Cela semble malgré tout un peu surprenant de la part d'adolescents : un registre familier presque trop soigné.


----------



## caféolé

Merci!

Juste une précision: l'adolescente rentre dans le bureau de la présidente de son club de foot. Elle parle donc devant quelques adultes qui eux ont un registre plus élevé en général. Serait-elle en train de faire un effort pour sembler plus "formelle"?


----------



## jprr

Peut-être, je n'en sais rien. C'est difficile de l'affirmer sur cette seule phrase.
Simplement le fait de dire "qu'il" au lieu de "qui" change la prosodie et oblige à ralentir / calmer le débit.


----------



## Locape

Un registre plus familier serait de dire 'il s'passe quoi ?', pas spécifiquement adolescent non plus, mais pas approprié devant la présidente du club.


----------



## jekoh

jprr said:


> Simplement le fait de dire "qu'il" au lieu de "qui" change la prosodie et oblige à ralentir / calmer le débit.


Non, les deux se prononcent de la même façon.


----------



## Maître Capello

Ben non… Il y a en effet un [l] en plus dans _qu'il_ :

_ce qu'il_ → [sə.kil]
_ce qui_ → [sə.ki]


----------



## jekoh

Ben non, en général _Qu'est-ce *qu'il* se passe ?_" et "_Qu'est-ce *qui* se passe ?_" se prononcent tous les deux sans [l] (et sans [ə]). Surtout en « contexte banlieue, langage adolescent, club de foot ».


----------



## Maître Capello

Nous n'avons apparemment pas la même référence de normalité, car pour moi on n'escamote « en général » pas le [l] de _il_. Ce n'est que dans la langue relâchée que cela se produit.

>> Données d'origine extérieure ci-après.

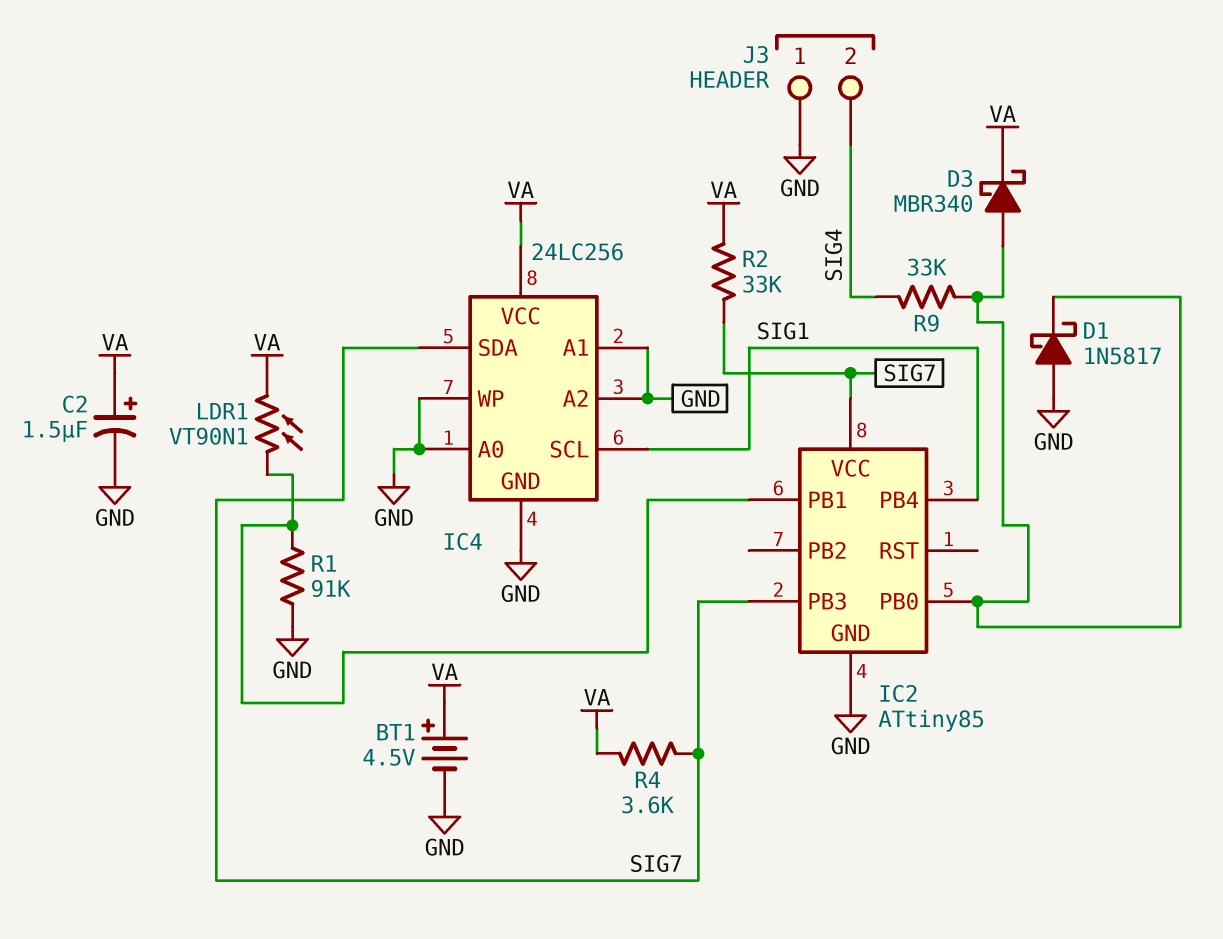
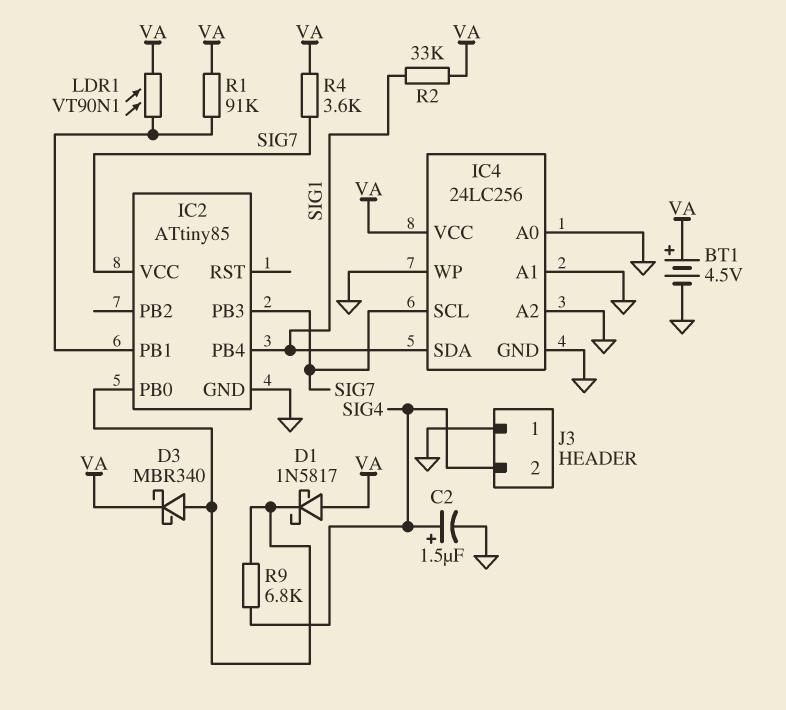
C2: 1.5uF (plus VA, minus GND) -> 1.5uF (plus SIG4, minus GND)
D1: schottky 1N5817 (A GND, K IC2/PB0) -> schottky 1N5817 (A VA, K IC2/PB0)
IC4 pin SCL: SIG1 -> SIG7
IC4 pin SDA: SIG7 -> SIG1
R1: 91k (GND, IC2/PB1) -> 91k (IC2/PB1, VA)
R2: 33k (SIG7, VA) -> 33k (SIG1, VA)
R9: 33k (IC2/PB0, SIG4) -> 6.8k (IC2/PB0, SIG4)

Par ailleurs, si vous entendez quelqu'un prononcer _Qu'est-ce qu'il/qui se passe ?_ sans [l], c'est justement que la personne a dit _qui_ au lieu de _qu'il_…


----------



## jekoh

Maître Capello said:


> Par ailleurs, si vous entendez quelqu'un prononcer _Qu'est-ce qu'il/qui se passe ?_ sans [l], c'est justement que la personne a dit _qui_ au lieu de _qu'il_…


Mais bien sûr... Et si la personne dit _Qu'est-ce qu'il fait_ sans [l], c'est qu'il dit en réalité _Qu'est-ce qui fait?_ 

Si je lis _Qu'est-ce qu'il se passe_, je le prononce sans le [l], la phrase que j'ai lue ne se transforme pas pour autant en_ Qu'est-ce qui se passe._


----------



## jekoh

Elle vous aura aidé à voir que votre raisonnement était erroné.   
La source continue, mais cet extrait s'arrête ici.